Interface Functions Detail
TValue hash(shape, it[, charsLeft]);
Computes a (lower) hash value for a shape applied to a sequence.
Parameters
shape
|
Shape to be used for hashing. Types: Shape |
it
|
Sequence iterator pointing to the first character of the shape. |
charsLeft
|
The distance of it to the string end. If
charsLeft is smaller than the shape's span, the
hash value corresponds to the smallest shape beginning with
charsLeft characters. |
Returns
TValue |
Hash value of the shape (Metafunction: Value). |
Data Races
If not stated otherwise, concurrent invocation is not guaranteed to be thread-safe.
See Also
TValue hash2(shape, it, charsLeft);
Computes an unique hash value of a shape applied to a sequence, even if the sequence is shorter than
the shape span.
Parameters
shape
|
Shape to be used for hashing. Types: Shape |
it
|
Sequence iterator pointing to the first character of the shape. |
charsLeft
|
The distance of it to the string end. |
Returns
TValue |
Hash value of the shape (Metafunction: Value). |
Data Races
If not stated otherwise, concurrent invocation is not guaranteed to be thread-safe.
See Also
TValue hash2Next(shape, it);
Computes a unique hash value for the adjacent shape, even if it is shorter than q.
Parameters
shape
|
Shape to be used for hashing the q-gram. Types: Shape |
it
|
Sequence iterator pointing to the first character of the adjacent shape. |
Returns
TValue |
Hash value of the shape (Metafunction: Value). |
hash has to be called before with shape on the left adjacent q-gram.
Data Races
If not stated otherwise, concurrent invocation is not guaranteed to be thread-safe.
See Also
TValue hash2Upper(shape, it, charsLeft);
Computes an upper unique hash value of a shape applied to a sequence,
even if the sequence is shorter than the shape span.
Parameters
shape
|
Shape to be used for hashing. Types: Shape |
it
|
Sequence iterator pointing to the first character of the shape. |
charsLeft
|
The distance of it to the string end. |
Returns
TValue |
Upper hash value of the shape. The hash value corresponds to
the maximal hash2 value of a shape beginning
with the min(charsLeft,length(shape)) characters + 1
(Metafunction: Value). |
This function in conjunction with hash2 is useful to search a
q-gram index for p-grams with p < q.
Data Races
If not stated otherwise, concurrent invocation is not guaranteed to be thread-safe.
See Also
void hashInit(shape, it);
Preprocessing step of a pure
hashNext loop.
Parameters
shape
|
Shape to be used for hasing. |
it
|
The iterator to use for initializing the shape. |
Overlapping q-grams can efficiently be hashed by calling hash on the first text position and hashNext on succeeding, adjacent positions.

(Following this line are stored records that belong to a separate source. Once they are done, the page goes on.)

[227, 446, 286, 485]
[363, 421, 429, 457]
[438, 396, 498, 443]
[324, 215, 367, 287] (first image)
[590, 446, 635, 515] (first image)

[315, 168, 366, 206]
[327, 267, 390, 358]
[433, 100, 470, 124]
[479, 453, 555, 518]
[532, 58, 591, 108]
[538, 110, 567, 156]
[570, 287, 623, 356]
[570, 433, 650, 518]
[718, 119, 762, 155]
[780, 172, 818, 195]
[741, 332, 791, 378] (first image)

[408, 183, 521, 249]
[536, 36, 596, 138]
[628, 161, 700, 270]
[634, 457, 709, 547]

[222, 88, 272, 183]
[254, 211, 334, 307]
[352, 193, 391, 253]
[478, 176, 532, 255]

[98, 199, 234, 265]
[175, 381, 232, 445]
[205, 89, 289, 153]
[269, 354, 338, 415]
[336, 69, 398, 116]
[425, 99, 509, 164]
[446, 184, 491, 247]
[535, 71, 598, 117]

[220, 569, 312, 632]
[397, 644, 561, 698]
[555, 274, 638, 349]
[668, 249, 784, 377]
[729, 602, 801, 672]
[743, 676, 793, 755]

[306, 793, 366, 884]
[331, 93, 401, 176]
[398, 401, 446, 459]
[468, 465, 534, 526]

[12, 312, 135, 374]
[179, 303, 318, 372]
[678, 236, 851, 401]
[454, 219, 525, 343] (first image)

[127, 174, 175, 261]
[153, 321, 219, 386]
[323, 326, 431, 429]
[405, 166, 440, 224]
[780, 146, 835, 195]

One drawback of this scenario is that for-loops cannot start with the first position directly and become more complicated.
As a remedy, hashInit was introduced which initializes the Shape to be used with hashNext on the first position directly.
Example
Two hash loop examples.
The first loop uses hash/hashNext while the second use hashInit/hashNext and can process all hashes within the loop.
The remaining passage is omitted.